Purpose To investigate the effects of a series of hypoxia‐inducible factors (HIF)‐regulating molecules (HRM) on the hypoxia pathway in retinal pigment epithelial (RPE) cells, critically involved in neovascular age‐related macular degeneration (nAMD) pathogenesis. Methods ARPE‐19 cells were transfected with plasmids encoding FLAG‐tagged HRM, as well as HIF‐1α and HIF‐2α. Effects of HMR on ARPE‐19 were analyzed by a luciferase reporter assay (DLR), Western blot, and soluble vascular endothelial factor (VEGF)‐capture assay.

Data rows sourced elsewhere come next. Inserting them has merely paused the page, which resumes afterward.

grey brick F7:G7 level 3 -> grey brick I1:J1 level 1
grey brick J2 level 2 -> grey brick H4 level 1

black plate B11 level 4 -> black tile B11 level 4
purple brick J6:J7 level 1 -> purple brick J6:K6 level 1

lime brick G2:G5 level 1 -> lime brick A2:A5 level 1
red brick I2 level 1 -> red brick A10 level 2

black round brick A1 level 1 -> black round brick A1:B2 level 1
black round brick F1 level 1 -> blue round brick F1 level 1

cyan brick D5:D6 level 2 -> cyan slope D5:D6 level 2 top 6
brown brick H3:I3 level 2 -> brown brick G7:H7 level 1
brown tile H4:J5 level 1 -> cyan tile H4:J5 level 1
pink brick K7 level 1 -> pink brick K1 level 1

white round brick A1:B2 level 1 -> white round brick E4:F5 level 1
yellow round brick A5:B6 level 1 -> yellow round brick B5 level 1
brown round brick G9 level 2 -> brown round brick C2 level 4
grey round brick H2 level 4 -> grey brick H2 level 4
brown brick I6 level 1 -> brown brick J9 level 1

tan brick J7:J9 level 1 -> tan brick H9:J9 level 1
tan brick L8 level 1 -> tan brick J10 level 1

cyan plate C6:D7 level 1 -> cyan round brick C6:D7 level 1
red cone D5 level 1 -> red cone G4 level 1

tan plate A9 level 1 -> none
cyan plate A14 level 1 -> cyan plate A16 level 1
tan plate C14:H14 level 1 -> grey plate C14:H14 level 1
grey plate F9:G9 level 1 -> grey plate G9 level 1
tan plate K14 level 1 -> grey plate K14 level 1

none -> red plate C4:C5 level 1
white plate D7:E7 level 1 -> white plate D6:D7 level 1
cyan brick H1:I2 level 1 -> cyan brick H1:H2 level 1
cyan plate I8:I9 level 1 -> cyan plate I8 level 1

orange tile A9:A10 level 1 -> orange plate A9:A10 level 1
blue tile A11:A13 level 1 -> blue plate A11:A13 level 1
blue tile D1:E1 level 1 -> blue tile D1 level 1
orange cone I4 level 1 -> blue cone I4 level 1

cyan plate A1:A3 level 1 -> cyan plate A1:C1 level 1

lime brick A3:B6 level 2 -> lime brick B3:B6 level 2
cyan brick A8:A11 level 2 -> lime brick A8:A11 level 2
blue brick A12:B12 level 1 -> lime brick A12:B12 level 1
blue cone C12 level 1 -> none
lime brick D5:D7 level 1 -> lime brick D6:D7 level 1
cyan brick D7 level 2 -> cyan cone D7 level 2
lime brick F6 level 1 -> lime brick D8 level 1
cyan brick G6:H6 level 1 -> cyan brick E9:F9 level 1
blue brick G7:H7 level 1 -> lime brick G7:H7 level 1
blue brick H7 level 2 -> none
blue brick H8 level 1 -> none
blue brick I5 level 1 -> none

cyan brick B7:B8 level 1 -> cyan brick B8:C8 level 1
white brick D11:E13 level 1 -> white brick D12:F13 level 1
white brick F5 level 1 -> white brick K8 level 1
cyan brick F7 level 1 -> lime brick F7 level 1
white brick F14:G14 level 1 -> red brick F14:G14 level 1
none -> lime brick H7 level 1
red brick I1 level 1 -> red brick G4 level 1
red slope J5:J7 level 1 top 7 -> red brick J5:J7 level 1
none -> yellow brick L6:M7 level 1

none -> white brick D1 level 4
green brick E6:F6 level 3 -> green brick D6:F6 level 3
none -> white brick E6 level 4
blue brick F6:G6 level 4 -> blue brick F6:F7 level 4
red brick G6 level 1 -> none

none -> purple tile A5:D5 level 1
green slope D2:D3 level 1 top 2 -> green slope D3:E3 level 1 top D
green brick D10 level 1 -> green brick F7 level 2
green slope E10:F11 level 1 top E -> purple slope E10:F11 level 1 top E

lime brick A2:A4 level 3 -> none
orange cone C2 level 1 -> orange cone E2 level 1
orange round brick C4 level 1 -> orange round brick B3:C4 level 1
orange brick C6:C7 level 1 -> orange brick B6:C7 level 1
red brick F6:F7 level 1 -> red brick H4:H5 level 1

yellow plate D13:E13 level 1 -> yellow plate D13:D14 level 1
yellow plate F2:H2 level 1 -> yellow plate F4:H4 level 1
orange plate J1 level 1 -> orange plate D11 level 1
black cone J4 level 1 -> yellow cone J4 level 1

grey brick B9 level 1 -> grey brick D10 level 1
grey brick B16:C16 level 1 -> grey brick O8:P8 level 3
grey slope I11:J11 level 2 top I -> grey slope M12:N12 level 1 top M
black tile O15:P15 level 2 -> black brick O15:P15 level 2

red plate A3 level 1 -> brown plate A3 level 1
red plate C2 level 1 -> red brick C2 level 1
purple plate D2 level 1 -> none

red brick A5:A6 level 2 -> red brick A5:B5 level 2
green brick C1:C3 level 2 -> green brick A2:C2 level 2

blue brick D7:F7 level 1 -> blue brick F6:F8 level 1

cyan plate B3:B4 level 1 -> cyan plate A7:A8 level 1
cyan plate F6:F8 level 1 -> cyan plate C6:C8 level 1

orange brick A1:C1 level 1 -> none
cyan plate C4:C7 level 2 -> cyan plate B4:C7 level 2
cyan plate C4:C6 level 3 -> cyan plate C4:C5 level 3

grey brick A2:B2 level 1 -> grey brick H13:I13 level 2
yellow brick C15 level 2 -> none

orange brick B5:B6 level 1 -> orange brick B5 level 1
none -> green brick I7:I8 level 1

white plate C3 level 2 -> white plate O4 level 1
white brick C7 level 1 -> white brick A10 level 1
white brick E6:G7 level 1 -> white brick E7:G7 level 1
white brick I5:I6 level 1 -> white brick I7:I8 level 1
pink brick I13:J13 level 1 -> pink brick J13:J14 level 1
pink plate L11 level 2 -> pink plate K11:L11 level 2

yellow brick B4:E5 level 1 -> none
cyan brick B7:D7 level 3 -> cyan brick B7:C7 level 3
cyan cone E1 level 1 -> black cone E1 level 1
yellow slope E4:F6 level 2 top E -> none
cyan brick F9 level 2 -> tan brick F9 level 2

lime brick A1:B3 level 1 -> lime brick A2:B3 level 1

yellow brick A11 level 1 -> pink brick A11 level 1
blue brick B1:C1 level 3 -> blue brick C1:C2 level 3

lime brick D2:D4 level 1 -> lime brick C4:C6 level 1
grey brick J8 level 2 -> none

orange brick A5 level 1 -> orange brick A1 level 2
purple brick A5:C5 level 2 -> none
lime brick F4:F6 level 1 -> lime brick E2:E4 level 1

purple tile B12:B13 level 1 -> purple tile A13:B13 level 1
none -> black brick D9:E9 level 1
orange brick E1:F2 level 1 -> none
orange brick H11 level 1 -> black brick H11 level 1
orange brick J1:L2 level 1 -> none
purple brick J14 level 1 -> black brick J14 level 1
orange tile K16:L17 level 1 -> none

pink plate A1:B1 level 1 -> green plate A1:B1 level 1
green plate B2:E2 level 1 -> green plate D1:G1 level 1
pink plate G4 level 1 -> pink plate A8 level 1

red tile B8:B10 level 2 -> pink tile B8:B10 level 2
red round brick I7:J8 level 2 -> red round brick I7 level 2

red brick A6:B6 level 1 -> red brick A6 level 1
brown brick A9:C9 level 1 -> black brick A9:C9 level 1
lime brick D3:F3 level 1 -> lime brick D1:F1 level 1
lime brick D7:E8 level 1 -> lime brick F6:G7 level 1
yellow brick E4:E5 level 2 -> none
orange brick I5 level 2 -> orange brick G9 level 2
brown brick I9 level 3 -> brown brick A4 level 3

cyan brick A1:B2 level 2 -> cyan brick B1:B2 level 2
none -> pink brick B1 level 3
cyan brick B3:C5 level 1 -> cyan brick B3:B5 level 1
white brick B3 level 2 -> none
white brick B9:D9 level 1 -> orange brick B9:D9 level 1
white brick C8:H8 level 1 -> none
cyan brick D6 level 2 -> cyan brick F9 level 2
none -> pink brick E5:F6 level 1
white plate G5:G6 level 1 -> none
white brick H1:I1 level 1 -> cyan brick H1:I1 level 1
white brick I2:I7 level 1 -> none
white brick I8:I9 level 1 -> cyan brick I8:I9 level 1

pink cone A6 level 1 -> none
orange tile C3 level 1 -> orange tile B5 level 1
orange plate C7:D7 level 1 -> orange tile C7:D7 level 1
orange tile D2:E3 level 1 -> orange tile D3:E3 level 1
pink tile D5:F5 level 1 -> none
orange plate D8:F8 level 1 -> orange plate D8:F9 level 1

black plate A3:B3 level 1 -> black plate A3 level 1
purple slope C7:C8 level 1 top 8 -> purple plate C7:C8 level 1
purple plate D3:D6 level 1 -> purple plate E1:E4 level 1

Effects on endothelial cells (EC) were studied by exposing HUVEC cells to ARPE‐19 pre‐conditioned media after transfection with particular HRM. Results The DLR denoted a marked negative regulation of HIF‐1α activity in ARPE‐19 in the presence of all PHDs. Analysis of HIF‐1α protein showed a very considerable decrease in the presence of PHD2, together with the most dramatic reduction of HIF‐1α protein life‐time. The immunoprecipitated level of VEGF from the media of ARPE‐19 cells transfected with PHD2 was considerably lower than that of an empty control. HUVEC proliferation was decreased in conditioned media from ARPE‐19 transfected with PHD2. Conclusion PHD2 seems to be the most potent negative‐regulator of the HIF pathway. Furthermore, the negative effects of PHD2 were clearly associated with decrease in secreted VEGF and reduced EC proliferation. These results may have implications for the clinical treatment of patients with nAMD, particularly regarding the use of gene therapy to negatively regulate the neoangiogenesis present in these patients.